One of the dogs Thorton buys is Buck. They are both lucky to have each other. Unaccustomed to the freezing temperatures and snow through which he must pull Thorton's sled, Buck finds his new life quite difficult. However, Thorton does whatever he can to help Buck make the transition. As a result, a bond and unique friendship is formed between man and dog, and together they are able to endure the frigid weather and hardship of the wilderness, the savage lawlessness of the men who call it home, and survive life in the treacherous frozen North. Buck is a very intelligent German Shepard and learns to lead the team in no time. He is in good hands with Thornton who knows how to treat his dogs and actually cares for them. A lot of the greenhorn gold seekers treat their dogs badly and end up getting themselves killed along with their dogs.
Thorton and his team make their tough journey to Skagway and deliver the mail. Buck leads the dog team in covering the treacherous 600 mile journey from Skaguay to Dawson as the lead sled-dog in record time when no other dog team and it's owners would dare to try it. While the dogs are in a kennel for some much needed rest, some unscrupulous characters who couldn’t buy the dogs from Thornton steal the tired dogs. So with no rest at all the dogs are back out in the Alaskan countryside with a couple of thieves intent on making some big money. There are no other dogs in the town, so there is no way for Pete and Thornton to go after their dogs--they are gone. Buck is very smart and his captors die. One falls into a frozen river, and the other is frozen solid to the sled. The dogs take the sled to a small town where they are "claimed" and sold at an auction.
John Thornton: You hit that dog one more time, I'm gonna kill ya.
Hal: Go to hell! He's mine and I'll do what I like with him.
John Thornton: I shot four varmints already this morning. One more don't matter none to me.
Buck is stolen a number of times from Thorton, and once is almost shot and killed by the local bootlegger, but Buck always manages to escape and return home to John and Pete. Later Buck begins to yearn for a home in the wild. In the woods he develops a strong friendship with the local Timber Wolves. Torn between his two kind and caring human masters and his wolf family, Buck can't quite bring himself to break away from civilization to live in the wild. But one night a band of Indians attack the cabin where Thorton and Pete are staying and kill both of them. Buck and his wolf pack try to come to their rescue but are too late to save them.

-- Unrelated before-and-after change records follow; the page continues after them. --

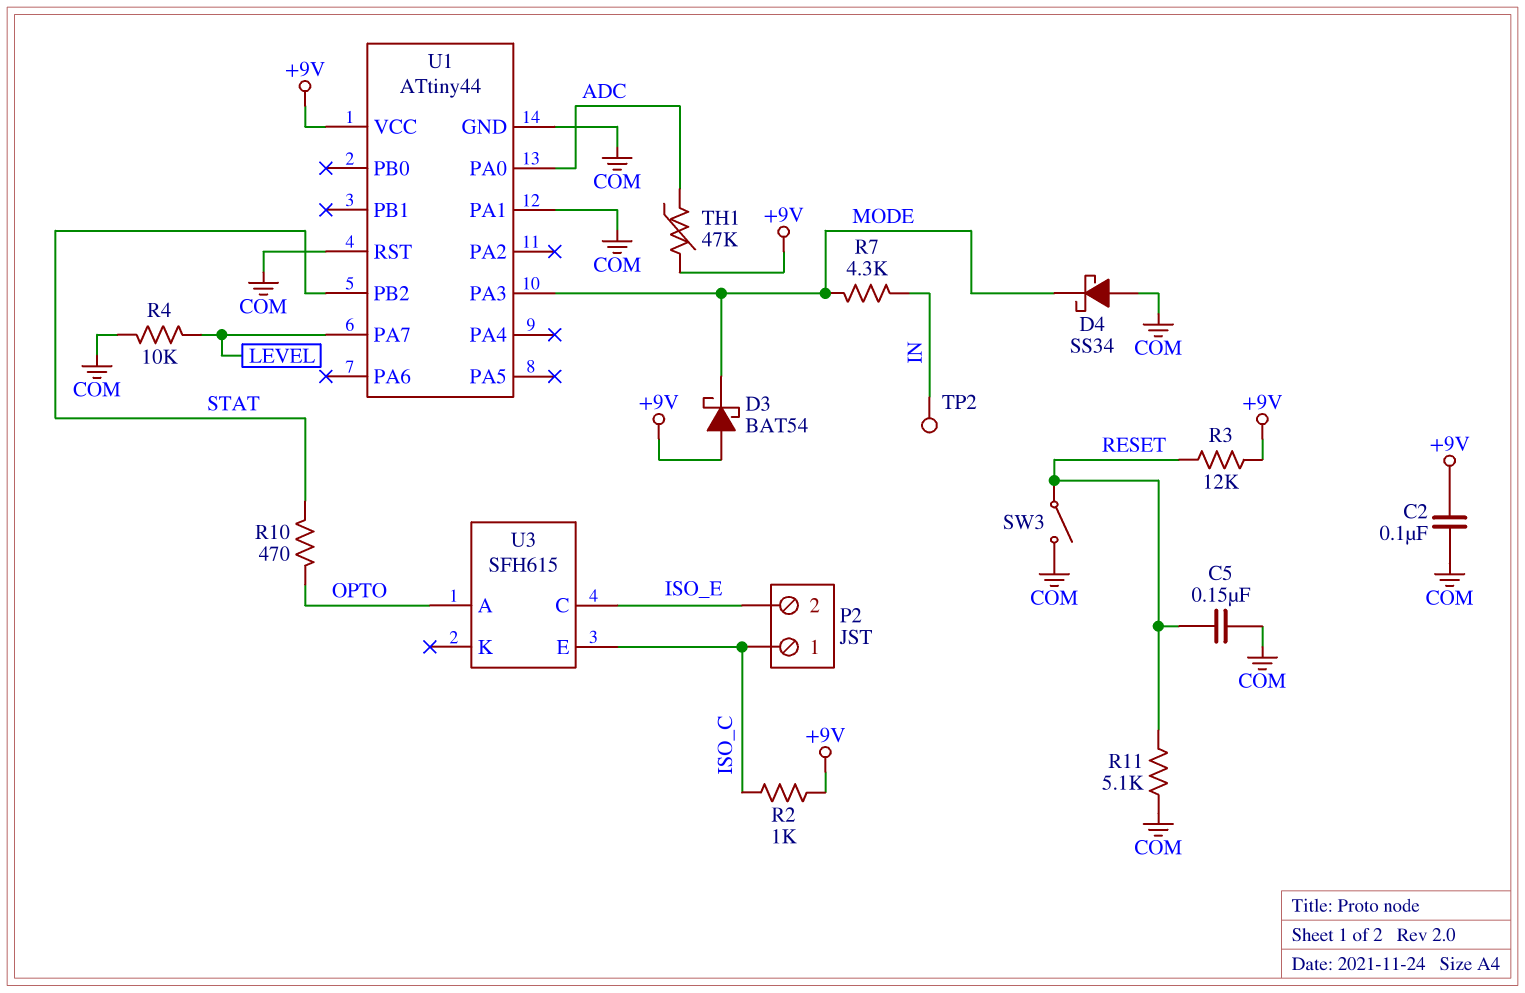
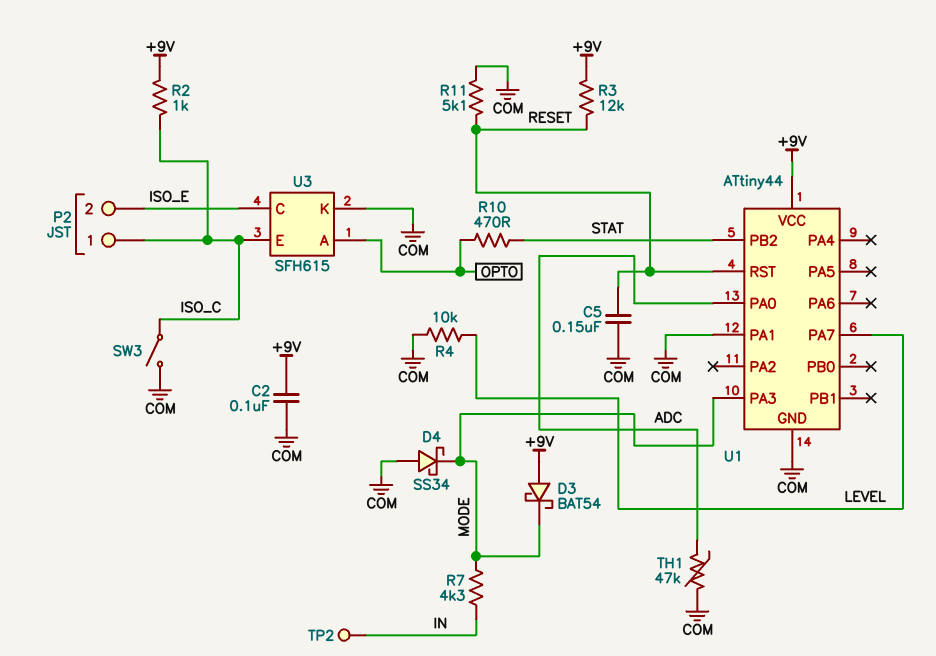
SW3: switch (COM, RESET) -> switch (COM, ISO_C)
TH1: 47k (+9V, ADC) -> 47k (ADC, COM)
U1 pin RST: COM -> RESET
U3 pin K: none -> COM

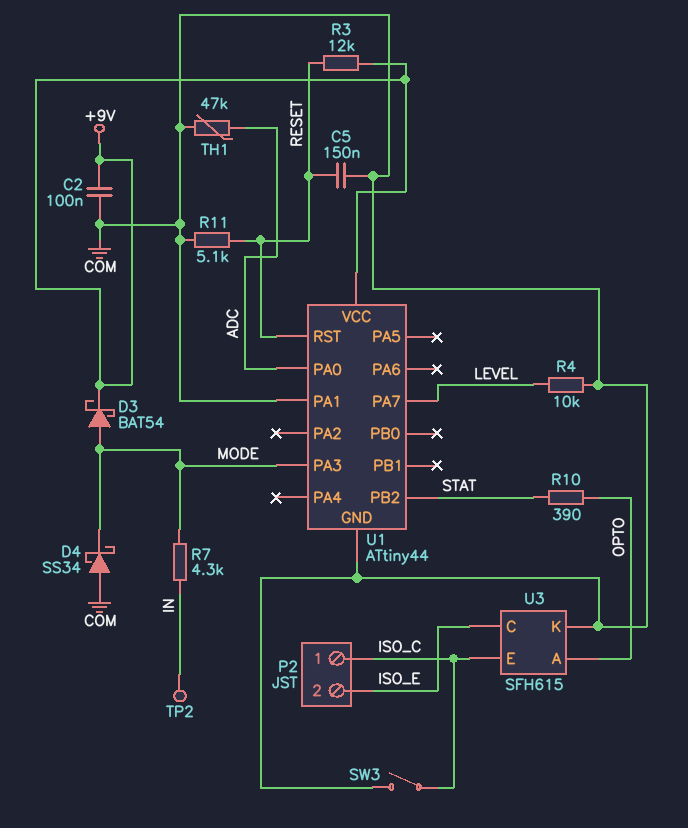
D3: schottky BAT54 (A +9V, K MODE) -> schottky BAT54 (A MODE, K +9V)
R2: 1k (+9V, ISO_C) -> none
R10: 470 (OPTO, STAT) -> 390 (OPTO, STAT)

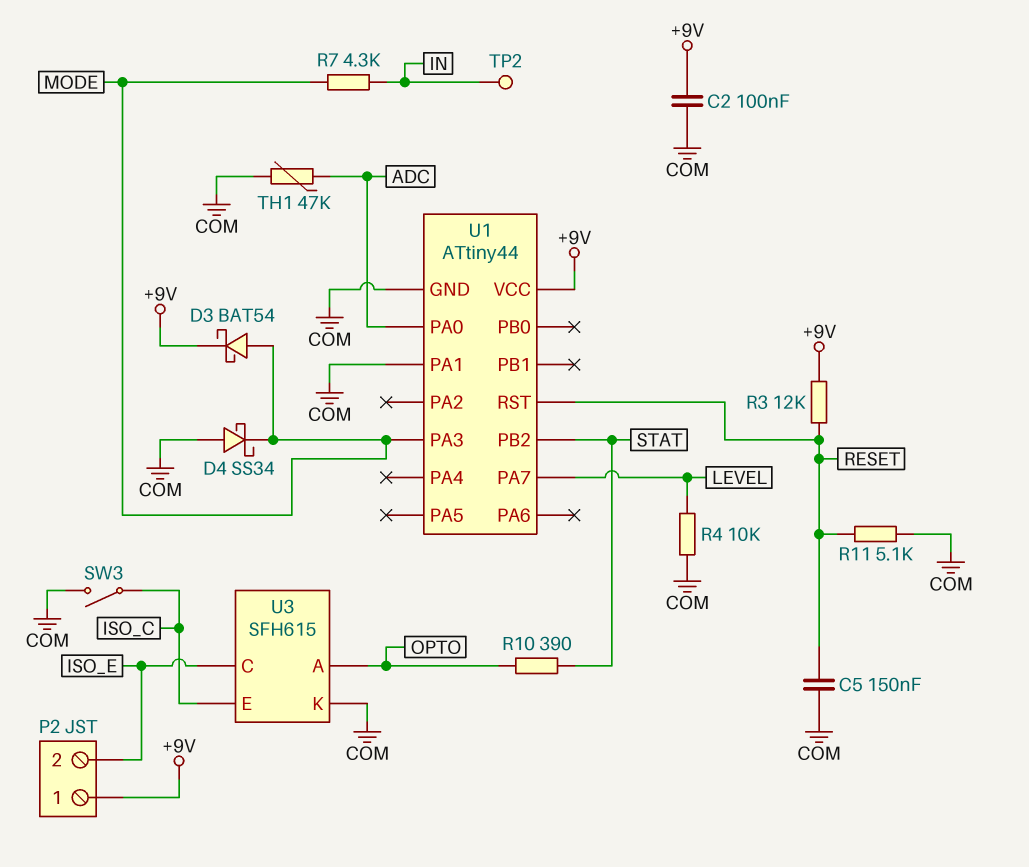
P2 pin 1: ISO_C -> +9V

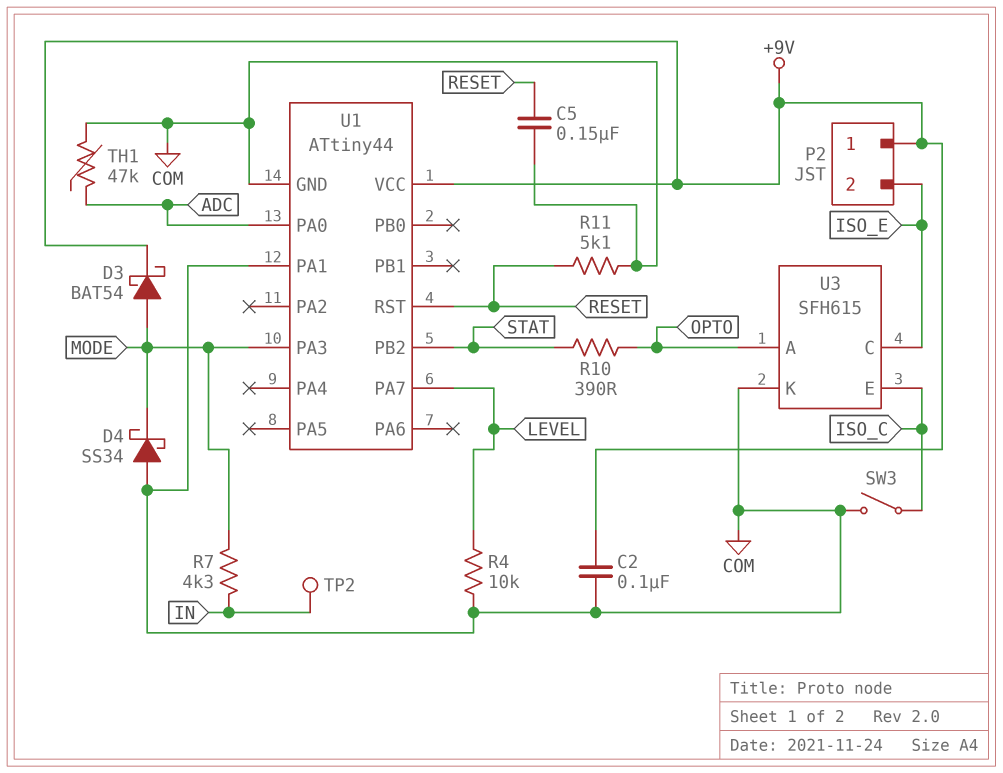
R3: 12k (+9V, RESET) -> none

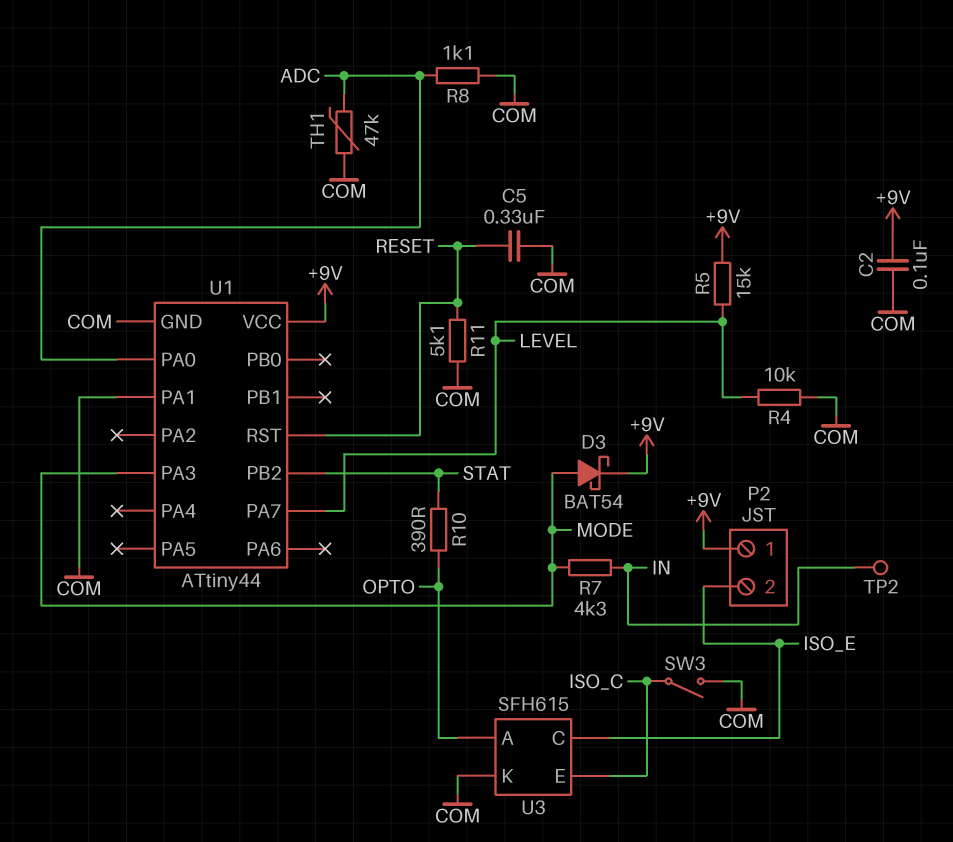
C5: 150nF (COM, RESET) -> 330nF (COM, RESET)
D4: schottky SS34 (A COM, K MODE) -> none
R5: none -> 15k (+9V, LEVEL)
R8: none -> 1.1k (ADC, COM)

With the two humans whom Buck loved now gone, he can now return to his distant descendants, the wild wolves in the dark and cold woods of the Klondike. In the end, Buck answers to something that was ingrained in his consciousness from the thousands of generations of canines that he evolved from: The Call of the Wild.
Academy Award winner Charlton Heston heads an international cast as John Thornton in this adaptation of the classic adventure novella by Jack London, famed author of "The Sea Wolf" and "White Fang". Like most movies based on great books, it falls a bit short. The directing was good, and the film has a good pace to it with a decent mixture of Alaskan scenery, action, romance, dreams, dogs and bad guys. And the story doesn't opt for the Hollywood "happy ending", it is a much more realistic.
The film was actually shot in Finland, but it looks like Alaska, with spectacular scenery. Acting is top notch. Heston gives us his usual with a great performance. Also very good are Raimund Harmstorf as his partner Pete, and Michèle Mercier as Calliope Laurent. The best acting of all may come from the dog Buck, especially when he interacts with the wolves . He does a remarkable job and makes his role a real character and not just an animal doing tricks. The sets are also noteworthy, with the era, clothing, gear and sets believably authentic and very well done. It's very reminiscent of the WHITE FANG (1991) sets, but they look even more authentic. The cinematography is very good with many outdoor shots of the pristine frozen wilderness. However, the lush music score doesn't always fit the film--it's a bit over dramatic and unsuitable at times. Near the beginning there is some choir music more appropriate for a horror film.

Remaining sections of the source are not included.